Внешний вид Пекина располагал к созерцательности, раздумью, спокойной работе. Тишина и безлюдье царили в старых дворцах и храмах, на седых замшелых камнях крепостных стен росли высокие многолетние травы и кустарник. Невозмутим, казалось, сон старой столицы. Но это было лишь первое обманчивое впечатление.
В Пекине почти отсутствовали фабрики и заводы, промышленный пролетариат был численно невелик. Зато нигде в Китае не было такого скопления студенческой молодежи. «Движение 4 мая» в 1919 году, возникшее под влиянием Великой Октябрьской революции и начавшее новую фазу антиимпериалистической борьбы в Китае, развернулось прежде всего в Пекине как движение революционного студенчества.
Важную роль сыграл Пекин и в истории коммунистического движения Китая. Еще в 1920 году здесь был создан один из первых коммунистических кружков. Его организатором был талантливый ученый и пламенный революционер, профессор Пекинского университета Ли Дачжао, в дальнейшем секретарь Северного бюро КПК.
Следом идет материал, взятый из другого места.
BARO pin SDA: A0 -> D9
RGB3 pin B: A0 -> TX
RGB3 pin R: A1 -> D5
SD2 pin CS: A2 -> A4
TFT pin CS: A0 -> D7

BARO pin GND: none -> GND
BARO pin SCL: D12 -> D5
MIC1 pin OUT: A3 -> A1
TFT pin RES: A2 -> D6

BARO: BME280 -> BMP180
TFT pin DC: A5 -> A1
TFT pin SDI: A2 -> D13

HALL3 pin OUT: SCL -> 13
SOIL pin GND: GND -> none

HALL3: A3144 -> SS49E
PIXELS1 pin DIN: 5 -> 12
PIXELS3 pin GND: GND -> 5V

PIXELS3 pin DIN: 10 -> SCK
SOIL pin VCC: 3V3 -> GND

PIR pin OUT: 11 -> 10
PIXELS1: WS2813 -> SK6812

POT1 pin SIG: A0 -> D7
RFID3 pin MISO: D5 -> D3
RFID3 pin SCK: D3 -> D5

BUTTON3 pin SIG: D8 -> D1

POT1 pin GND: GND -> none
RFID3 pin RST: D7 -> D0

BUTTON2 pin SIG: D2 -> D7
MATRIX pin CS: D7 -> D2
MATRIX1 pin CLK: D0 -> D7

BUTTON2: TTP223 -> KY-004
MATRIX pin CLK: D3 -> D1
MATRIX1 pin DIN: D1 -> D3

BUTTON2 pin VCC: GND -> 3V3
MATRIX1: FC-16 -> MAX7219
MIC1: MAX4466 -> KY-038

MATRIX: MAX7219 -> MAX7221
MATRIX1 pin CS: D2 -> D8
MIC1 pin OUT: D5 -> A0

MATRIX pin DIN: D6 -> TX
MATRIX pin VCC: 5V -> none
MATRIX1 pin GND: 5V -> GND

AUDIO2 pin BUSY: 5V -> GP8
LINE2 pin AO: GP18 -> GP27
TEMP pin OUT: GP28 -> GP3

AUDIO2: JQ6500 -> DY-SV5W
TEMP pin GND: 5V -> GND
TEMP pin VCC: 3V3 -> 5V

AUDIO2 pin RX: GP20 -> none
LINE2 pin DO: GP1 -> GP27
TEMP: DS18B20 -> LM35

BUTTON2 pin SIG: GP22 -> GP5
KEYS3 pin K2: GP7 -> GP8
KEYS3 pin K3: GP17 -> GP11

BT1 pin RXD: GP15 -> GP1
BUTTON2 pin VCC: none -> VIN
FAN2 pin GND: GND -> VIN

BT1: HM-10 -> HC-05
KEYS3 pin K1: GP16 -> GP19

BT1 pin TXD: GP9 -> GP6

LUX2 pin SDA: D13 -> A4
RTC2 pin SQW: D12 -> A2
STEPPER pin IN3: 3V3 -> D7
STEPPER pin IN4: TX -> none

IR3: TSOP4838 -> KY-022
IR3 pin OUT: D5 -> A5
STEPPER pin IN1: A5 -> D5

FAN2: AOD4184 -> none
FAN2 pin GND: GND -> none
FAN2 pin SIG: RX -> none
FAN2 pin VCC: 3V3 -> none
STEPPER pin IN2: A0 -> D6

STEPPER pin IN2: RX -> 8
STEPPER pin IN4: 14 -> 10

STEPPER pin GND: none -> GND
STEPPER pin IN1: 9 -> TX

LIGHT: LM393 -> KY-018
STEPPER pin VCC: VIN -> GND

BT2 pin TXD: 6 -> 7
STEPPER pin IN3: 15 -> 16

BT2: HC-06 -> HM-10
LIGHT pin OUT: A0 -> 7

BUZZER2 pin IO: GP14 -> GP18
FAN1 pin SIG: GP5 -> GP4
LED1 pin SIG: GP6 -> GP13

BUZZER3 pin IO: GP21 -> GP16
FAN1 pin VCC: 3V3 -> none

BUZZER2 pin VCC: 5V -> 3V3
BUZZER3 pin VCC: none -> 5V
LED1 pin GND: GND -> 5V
Такова была одна сторона политической обстановки в Пекине. Но была и другая.
Пекин был лакомым куском для всяких авантюристов. Захват его обещал международное признание. За него без конца дрались представители различных милитаристских клик. Много интриг, заговоров, подкупов и кровавых преступлений знал в те годы этот город, с виду тихо дремлющий под тяжким бременем лет.
Пекин существует не одну тысячу лет и под разными наименованиями был столицей более девяти столетий. Он стал известен Европе в XIII веке, при Хубилай-хане, который возвел вокруг него крепостную стену и назвал его Ханбалык, что значит — ставка хана. Я еще застала за воротами Аяьдинмынь остатки этой глинобитной стены.
Китайские города строились, как правило, в виде огромных квадратов, ориентировавшихся по сторонам света, т. е. каждый город имел стены: северную, южную, восточную и западную. Пекин несколько отступал от этой схемы: он был построен в виде квадрата и примыкавшего к нему с юга прямоугольника, вытянутого с востока на запад. История рассказывает, как это получилось.
Нынешние стены Пекина возведены при минской династии, в середине XV века. Тогда же, из остатков монгольской стены, бедняки настроили хибарок, образовался южный пригород, который сто лет спустя был обнесен стеной и присоединен к территории столицы. Так возникли Внутренний и Внешний город 17, противостоящие друг другу как город богатых и город бедных. Это различие еще больше усилилось, когда во Внутреннем городе поселились завоеватели-маньчжуры, которые позволили там жить лишь тем из китайской родовитой знати и китайских знаменных войск>s, кто помог им завоевать страну.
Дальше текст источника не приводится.